The Strangelove Gambit (David Bishop, Nikolai Dante #1)

1 out of 5 stars

Cut to the Chase:
This is a mediocre attempt at a sexy sci-fi swashbuckler that comes across more as a uninteresting wish fulfillment for uncreative teenage boys with little taste.  I understand that the book is an adaptation of a popular comic book character and universe, but frankly the author could have done a lot better.  The protagonist is just about the worst execution the archetype of the anti-hero I have ever seen.  Apparently, the central hook of his character is that he likes to sleep with women. That’s it.  That’s the whole character.  He has a tragic, complicated back story, a dark, repressive, authoritarian world to run around in,  and all sorts of amazing sci-fi abilities, but his driving force, the only time he acts outside of the necessities for the threadbare plot, is when he’s feeling randy.  The other characters are even worse.  He has two sidekicks that are so one-dimensionally boring that I would boo them at a five-year-old’s puppet show.  One of them is disgusting and farts constantly; the other one is cowardly and British.  That’s as deep as it gets.  Minor characters are even less inspired and more disposable; even their names are terrible.  In no particular order of cringe-worthiness we have: Wartski, a woman covered in warts; Mould, a boring professor who just sits around like a fungus; and and Shitov, a sadistic prison commander.  Given that the protagonist is so focused on sex, you would think that there would be a bit more of it, or that it would be particularly exciting, but I think there are two pages of non-graphic sex scenes at most, and they really aren’t very well done.  Strangely, for a swashbuckling adventure, there is almost no action and really very little adventure.  This book lacks imagination in its inception and fails on the execution of its small potential.  I would not recommend this book.

Greater Detail:
We are first introduced to our protagonist, Nikolai Dante, during his youth; he is working with his mentor to plot and execute the theft of the century: stealing the prized Faberge egg from the nefarious Professor Faberge.  We then skip forward 12 years, and Nikolai Dante is the most wanted man in a completely generic authoritarian dystopia.  Somewhere in the preceding 12 years, he has enlisted the help of the aforementioned British guy and flatulent guy as two completely incompetent sidekicks.  He has also somehow melded with a computer that talks to him in his head and gives him what basically come down to the exact powers of the Marvel superhero Wolverine.  When he learns that his old mentor has been captured, Nikolai Dante must help him, then assault the nefariously evil Professor Faberge in his island hideout (which just happens to also be a girl’s boarding school).  I can understand that Wolverine is a popular comic book character, but when an entire character can be summed up as “horny Wolverine with a mustache and goatee,” I think the author had some issues with imagination.

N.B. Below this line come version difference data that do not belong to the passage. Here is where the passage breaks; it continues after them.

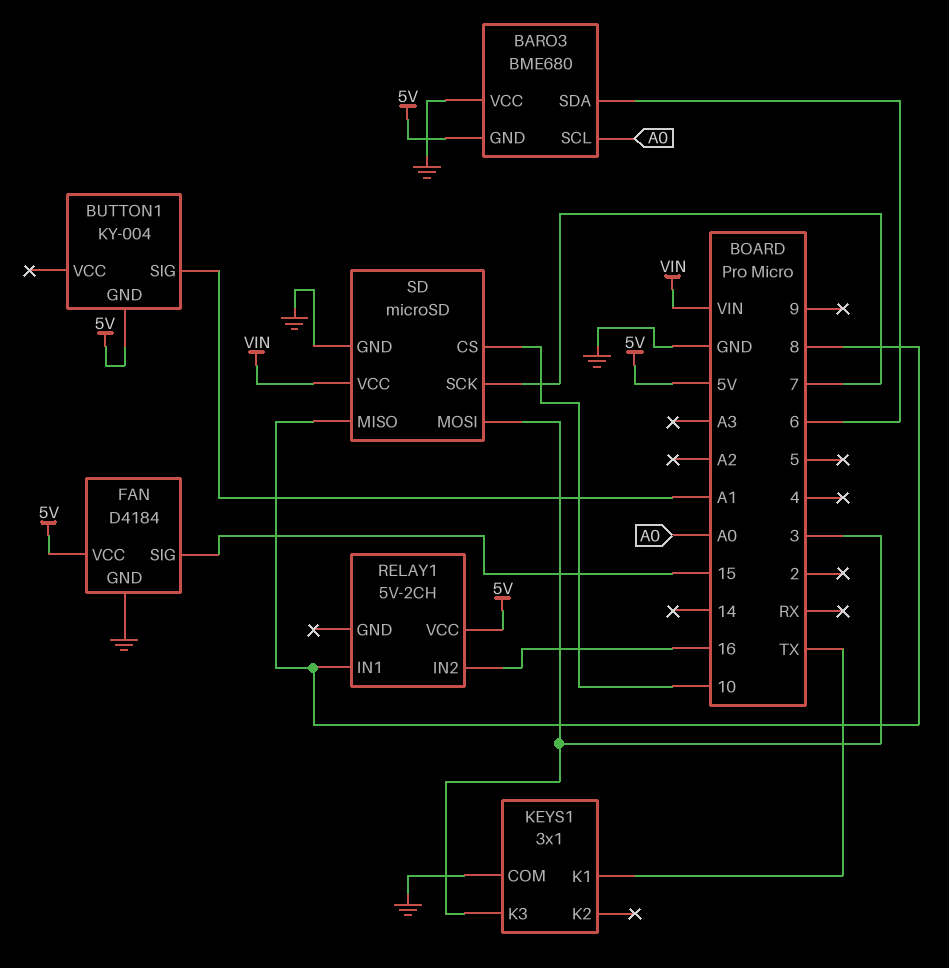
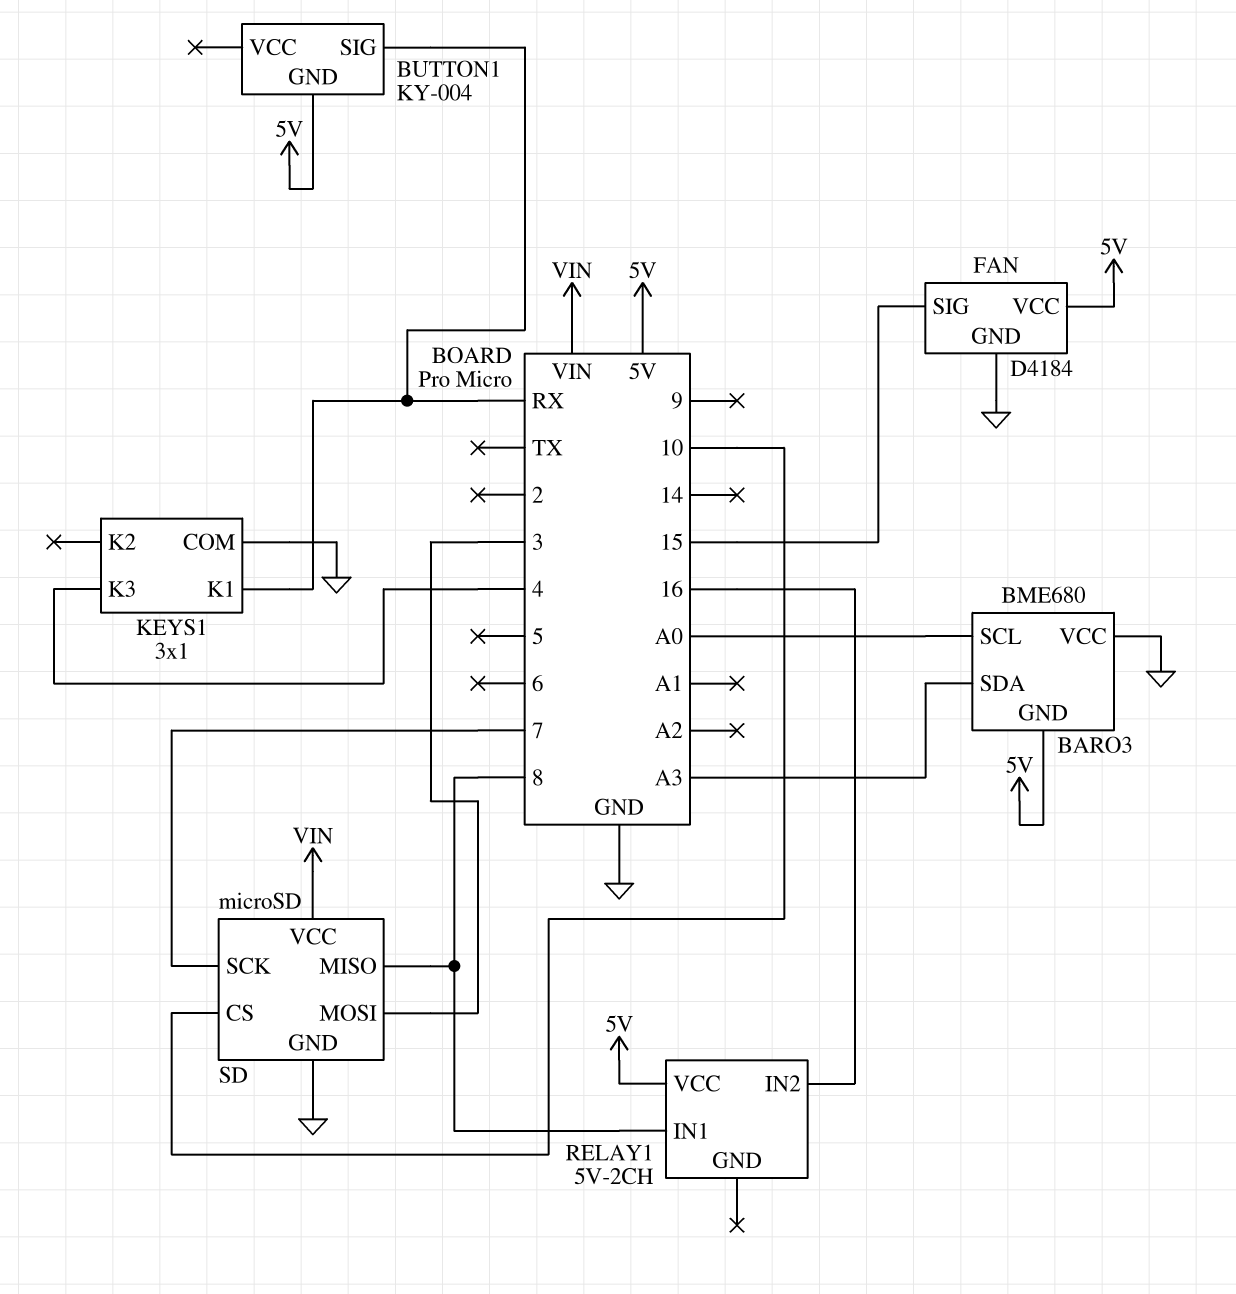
BARO3 pin SDA: 6 -> A3
BUTTON1 pin SIG: A1 -> RX
KEYS1 pin K1: TX -> RX
KEYS1 pin K3: 3 -> 4

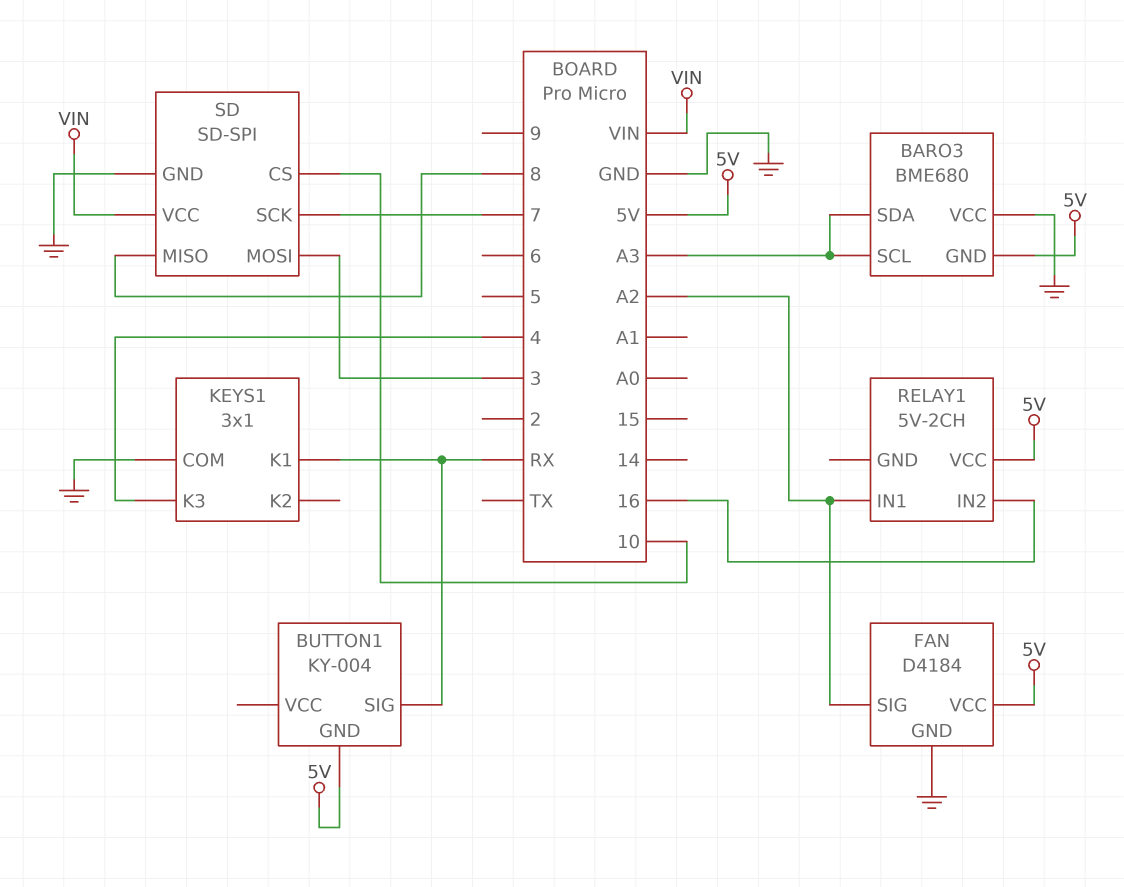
BARO3 pin SCL: A0 -> A3
FAN pin SIG: 15 -> A2
RELAY1 pin IN1: 8 -> A2
SD: microSD -> SD-SPI

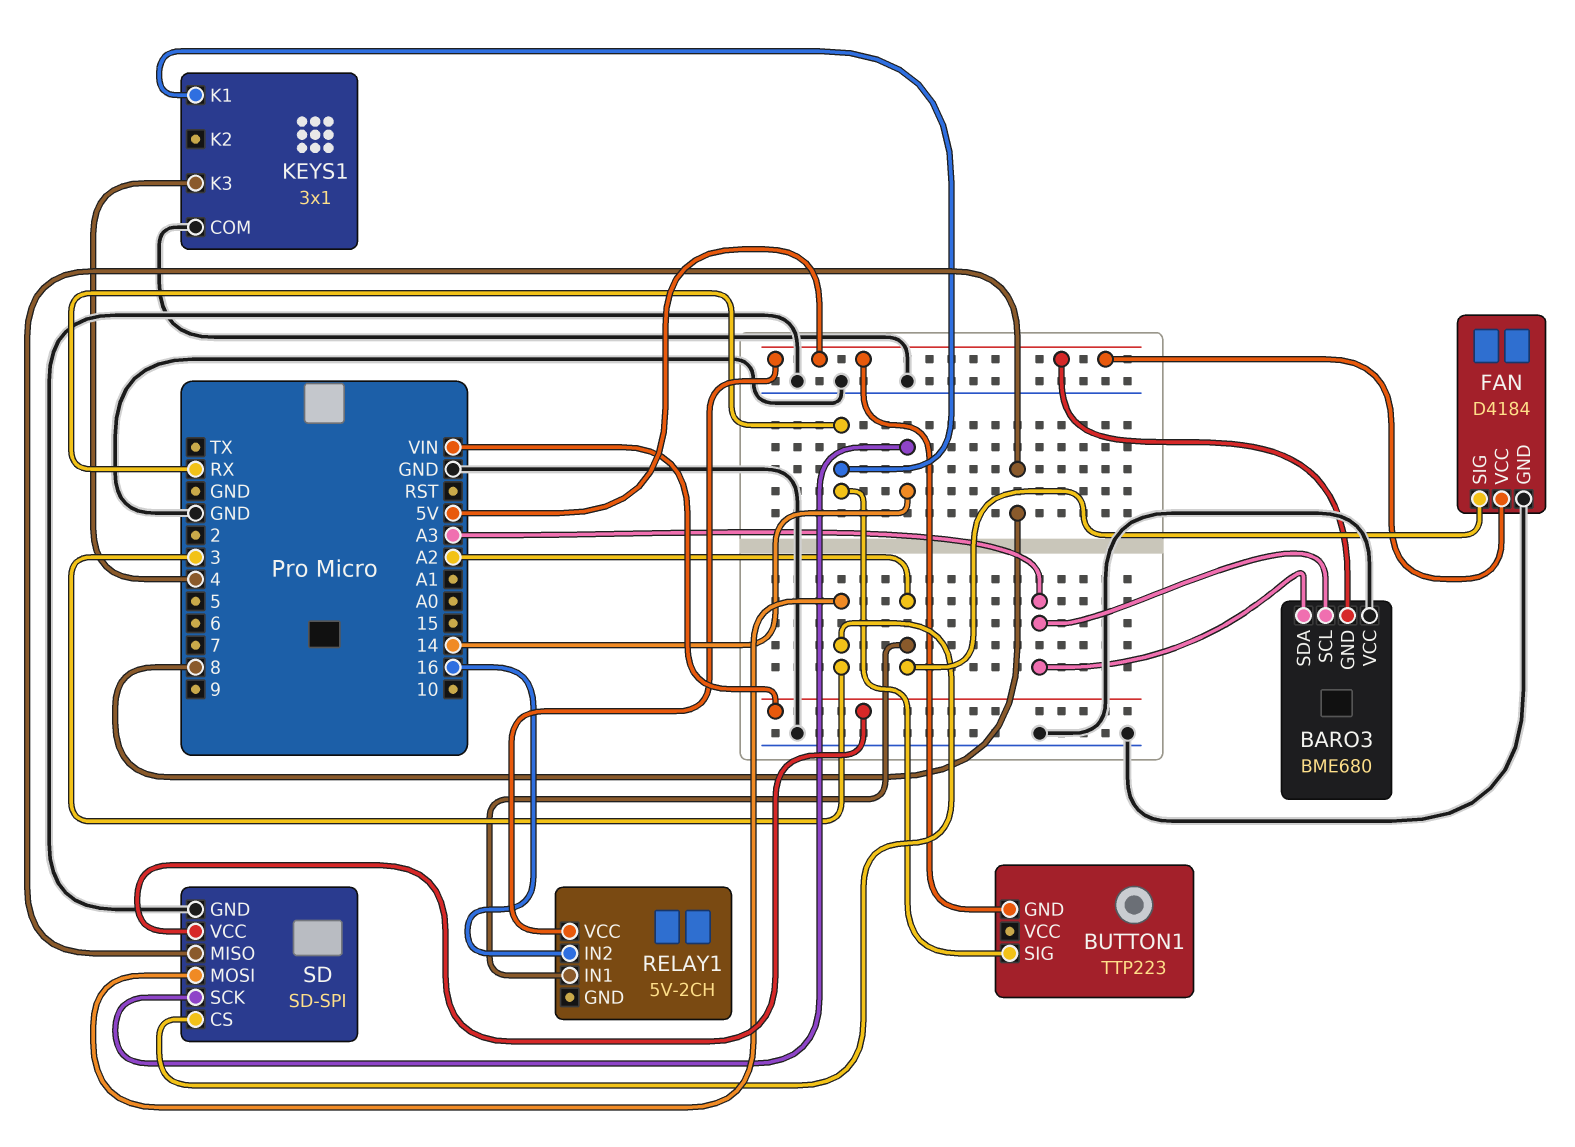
BUTTON1: KY-004 -> TTP223
SD pin CS: 10 -> 3
SD pin SCK: 7 -> 14

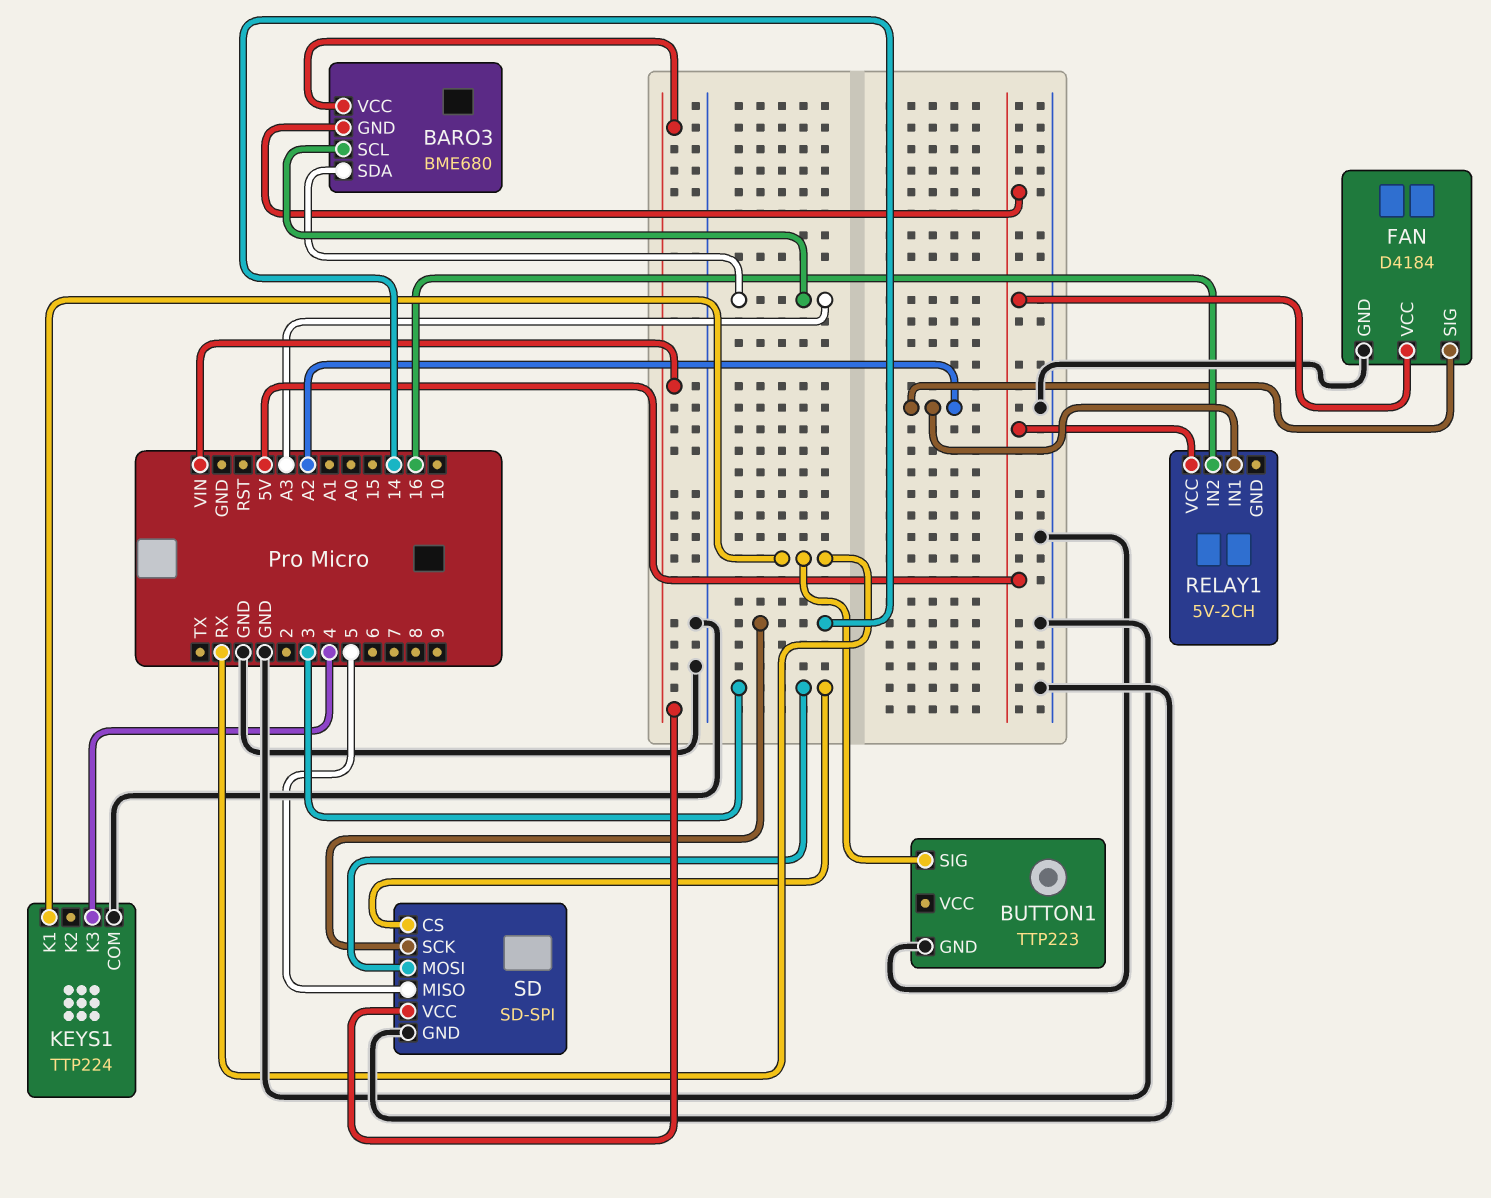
BARO3 pin VCC: GND -> VIN
BUTTON1 pin GND: 5V -> GND
KEYS1: 3x1 -> TTP224
SD pin MISO: 8 -> 5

One strange aspect of the book is that there really isn’t any reason for it to be sci-fi at all.  All the technology is really fairly uninteresting set dressing for the poorly told story.  There is no reason that the exact same story couldn’t be told in contemporary times or even in the middle ages if you just substitute era appropriate props.  The protagonist’s cybernetic claws could literally be substituted with a knife hidden in his shoe and really nothing would change.  I’m not a great fan of the overuse of sci-fi elements that don’t contribute anything to a story, but when the sci-fi elements aren’t even interesting, then I’m not even sure what the author is doing.

The dialogue is fairly weak, even for a book that is aspiring to be a sexy sci-fi swashbuckler.  The main character is supposed to be pithy and flirtatious, always speaking in innuendo, but he comes off as more horny and brain damaged — unable to utter a single sentence around a member of the opposite gender that he finds attractive without making crude comments.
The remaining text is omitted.